I run businesses. I have a connection with all of them. Many time, over the years, I have recognised that some operations, for their progression, require some fresh infusion...(capital/ skin in the game) ...which necessarily I cannot/can no longer provide. I pass the business baton. Without wishing to harp on, Everton Football Club's proprietors do not seem so inclined
Do you own the businesses you run because I have never come across anybody who has just passed on their business simply because they no longer have the ability to manage, usually they fight for the last penny they can get for the sale or transfer.
 
Do you own the businesses you run because I have never come across anybody who has just passed on their business simply because they no longer have the ability to manage, usually they fight for the last penny they can get for the sale or transfer.
Acquaint yourself with marginal utility of capital and report back to me
 
Do you own the businesses you run because I have never come across anybody who has just passed on their business simply because they no longer have the ability to manage, usually they fight for the last penny they can get for the sale or transfer.
apologies...my previous response might have come across a bit highfalutin : I meant that in businesses (pl), there is only so much dry gunpowder (i.e. capital) to go around and one has to allocate its apportionment respective to relative return...hence marginal utility
 

Glad to see another considered post on the true challenges Everton face financially in the next few years.

The idea that the increase in broadcasting revenues makes Everton a more competitive force in the Premiership is entirely false.
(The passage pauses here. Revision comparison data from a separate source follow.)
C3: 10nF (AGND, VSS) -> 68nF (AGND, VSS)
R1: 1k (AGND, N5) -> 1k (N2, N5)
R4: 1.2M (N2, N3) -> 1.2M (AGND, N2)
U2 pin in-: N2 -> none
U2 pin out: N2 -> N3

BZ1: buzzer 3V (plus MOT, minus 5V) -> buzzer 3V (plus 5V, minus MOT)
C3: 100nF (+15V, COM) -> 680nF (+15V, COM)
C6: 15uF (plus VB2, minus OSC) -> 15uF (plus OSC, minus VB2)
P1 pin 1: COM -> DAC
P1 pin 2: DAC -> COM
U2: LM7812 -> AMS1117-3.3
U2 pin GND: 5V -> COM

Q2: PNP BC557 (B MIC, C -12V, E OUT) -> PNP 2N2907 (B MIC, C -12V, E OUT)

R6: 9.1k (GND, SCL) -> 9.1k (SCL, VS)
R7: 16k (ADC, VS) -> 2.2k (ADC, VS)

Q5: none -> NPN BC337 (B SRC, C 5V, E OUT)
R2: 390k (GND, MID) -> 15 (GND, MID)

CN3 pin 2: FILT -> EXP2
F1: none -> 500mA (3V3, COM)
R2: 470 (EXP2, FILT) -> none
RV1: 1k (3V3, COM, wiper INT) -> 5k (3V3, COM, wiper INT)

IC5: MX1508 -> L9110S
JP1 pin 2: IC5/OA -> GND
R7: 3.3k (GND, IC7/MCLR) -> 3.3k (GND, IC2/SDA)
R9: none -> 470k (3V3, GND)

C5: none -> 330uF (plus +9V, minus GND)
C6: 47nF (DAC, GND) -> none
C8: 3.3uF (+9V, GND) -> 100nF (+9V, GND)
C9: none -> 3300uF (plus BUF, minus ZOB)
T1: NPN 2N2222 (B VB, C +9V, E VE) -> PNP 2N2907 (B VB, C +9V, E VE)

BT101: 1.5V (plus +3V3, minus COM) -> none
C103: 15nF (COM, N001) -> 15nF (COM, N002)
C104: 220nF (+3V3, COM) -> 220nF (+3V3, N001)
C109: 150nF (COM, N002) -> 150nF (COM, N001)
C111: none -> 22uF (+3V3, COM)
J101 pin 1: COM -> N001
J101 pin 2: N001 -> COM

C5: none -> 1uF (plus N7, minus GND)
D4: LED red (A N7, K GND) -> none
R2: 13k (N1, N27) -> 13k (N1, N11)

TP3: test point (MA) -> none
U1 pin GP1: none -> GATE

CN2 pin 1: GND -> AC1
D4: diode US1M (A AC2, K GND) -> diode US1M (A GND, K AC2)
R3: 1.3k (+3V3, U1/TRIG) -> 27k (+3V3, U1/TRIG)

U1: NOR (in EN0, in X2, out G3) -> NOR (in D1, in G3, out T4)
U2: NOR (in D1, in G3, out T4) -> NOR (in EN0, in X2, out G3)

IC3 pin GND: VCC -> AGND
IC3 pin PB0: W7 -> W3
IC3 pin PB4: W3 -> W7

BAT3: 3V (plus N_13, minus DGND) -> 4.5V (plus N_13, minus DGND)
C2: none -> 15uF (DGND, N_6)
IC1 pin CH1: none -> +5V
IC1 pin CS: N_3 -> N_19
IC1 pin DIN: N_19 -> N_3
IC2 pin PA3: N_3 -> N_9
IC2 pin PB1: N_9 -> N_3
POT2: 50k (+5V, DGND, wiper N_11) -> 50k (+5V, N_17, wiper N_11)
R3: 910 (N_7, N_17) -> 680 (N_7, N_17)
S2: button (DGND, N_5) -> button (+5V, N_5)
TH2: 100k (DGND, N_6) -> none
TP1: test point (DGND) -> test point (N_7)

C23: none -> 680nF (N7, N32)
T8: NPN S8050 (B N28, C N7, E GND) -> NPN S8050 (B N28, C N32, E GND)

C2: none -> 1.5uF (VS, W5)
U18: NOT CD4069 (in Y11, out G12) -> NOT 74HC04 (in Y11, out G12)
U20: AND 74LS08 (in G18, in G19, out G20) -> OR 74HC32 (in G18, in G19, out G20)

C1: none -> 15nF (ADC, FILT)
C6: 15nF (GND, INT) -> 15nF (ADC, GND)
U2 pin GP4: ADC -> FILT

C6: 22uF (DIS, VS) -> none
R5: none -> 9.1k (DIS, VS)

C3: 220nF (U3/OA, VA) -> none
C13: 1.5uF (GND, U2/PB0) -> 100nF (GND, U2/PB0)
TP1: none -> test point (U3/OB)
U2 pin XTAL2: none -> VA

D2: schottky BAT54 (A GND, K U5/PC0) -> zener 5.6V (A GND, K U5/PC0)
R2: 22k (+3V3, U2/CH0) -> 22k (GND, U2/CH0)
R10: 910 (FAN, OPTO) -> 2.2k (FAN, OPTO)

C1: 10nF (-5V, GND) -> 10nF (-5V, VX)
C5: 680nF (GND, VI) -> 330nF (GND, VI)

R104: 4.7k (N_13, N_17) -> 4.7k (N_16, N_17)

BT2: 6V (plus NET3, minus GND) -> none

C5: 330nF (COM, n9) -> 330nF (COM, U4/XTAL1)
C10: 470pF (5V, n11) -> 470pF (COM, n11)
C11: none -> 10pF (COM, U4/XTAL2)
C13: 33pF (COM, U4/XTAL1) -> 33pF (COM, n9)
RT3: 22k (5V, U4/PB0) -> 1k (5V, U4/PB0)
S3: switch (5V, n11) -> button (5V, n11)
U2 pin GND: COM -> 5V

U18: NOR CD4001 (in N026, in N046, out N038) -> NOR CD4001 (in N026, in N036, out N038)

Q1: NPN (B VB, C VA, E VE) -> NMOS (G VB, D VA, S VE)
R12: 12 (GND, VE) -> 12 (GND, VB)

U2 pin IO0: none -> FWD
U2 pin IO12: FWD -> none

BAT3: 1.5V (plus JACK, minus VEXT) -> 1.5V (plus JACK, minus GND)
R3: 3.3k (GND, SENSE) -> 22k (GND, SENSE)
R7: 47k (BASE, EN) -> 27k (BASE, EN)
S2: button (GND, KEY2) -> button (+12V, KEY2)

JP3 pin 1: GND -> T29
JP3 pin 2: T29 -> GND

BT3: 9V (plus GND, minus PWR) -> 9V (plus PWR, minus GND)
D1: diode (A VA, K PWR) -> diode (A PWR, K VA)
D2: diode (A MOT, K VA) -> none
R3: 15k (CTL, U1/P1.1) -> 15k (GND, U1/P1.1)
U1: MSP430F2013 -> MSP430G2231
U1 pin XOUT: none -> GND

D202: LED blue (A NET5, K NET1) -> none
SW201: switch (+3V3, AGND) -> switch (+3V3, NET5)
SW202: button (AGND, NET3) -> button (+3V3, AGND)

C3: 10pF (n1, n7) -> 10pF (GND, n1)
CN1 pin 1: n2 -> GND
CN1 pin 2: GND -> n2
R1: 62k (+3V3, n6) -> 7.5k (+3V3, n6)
Yes the increase in revenues provide some breathing room for a heavily stressed balance sheet but as you correctly point out the facts are:
  1. We do not seem able to grow other incomes streams at a time when our competitors non-broadcasting income streams are growing like crazy.
  2. The increase in broadcasting revenues in themselves will not be enough to meet the cost inflation of acquiring and keeping the very best players.
  3. The performance payments of the new TV deals further increase the disparity of payments between top performing and poorer performing clubs.
  4. The absence of any working capital on the balance sheet other than that provided by debt means we cannot develop the squad beyond any excess income generated by the businees (limited -see above) whilst our major competitors use their balance sheets to greatly enhance their squad.
  5. With all of the above pressures we have no hope of funding any stadium developments or moves, nor make any investment in commercial activities.
All of the above means only one thing. We need investment. I'm sorry I keep harping on about this, but we need investment and we need it now. We need it now because (i) we need to spend now, and (ii) the value of the existing equity is unsustainable given the competitive pressures. Failure to attract investment in the next 12 months will prove hugely costly and dilutive to existing shareholders (assuming existing shareholders are not subscribing for new shares).

We passed the Stones watershed, but frankly there's an even bigger one coming up.

The Stones watershed may well have been passed, and its a good way of describing the events from an Everton perspective, but you are right to say that greater problems will face the club in the near future. It is possible/probable(?) that the clubs stance on Stones was merely flag waving and that he will be gone in January or next summer....this summers stance will need to be repeated each window into the near future at least, because we have enough prized assets on the field to keep the big spenders interested for a while. Success on the field is becoming almost a critical neccessity, as this will generate income , and it would be a mistake for the board to think that there is no problem because they could simply sell a player to steady the ship. Everton are possibly reaching a crossroads ( more a T junction!)were one way is all, and the other way is nothing.
 
Yes, I remember it well.

But there is a difference - you see the stadium issue as the enabler. I see capital as the enabler. With capital the priorities should be (i) squad (ii) investment in commercial activities and (iii) assuming there is sufficient capital, the stadium.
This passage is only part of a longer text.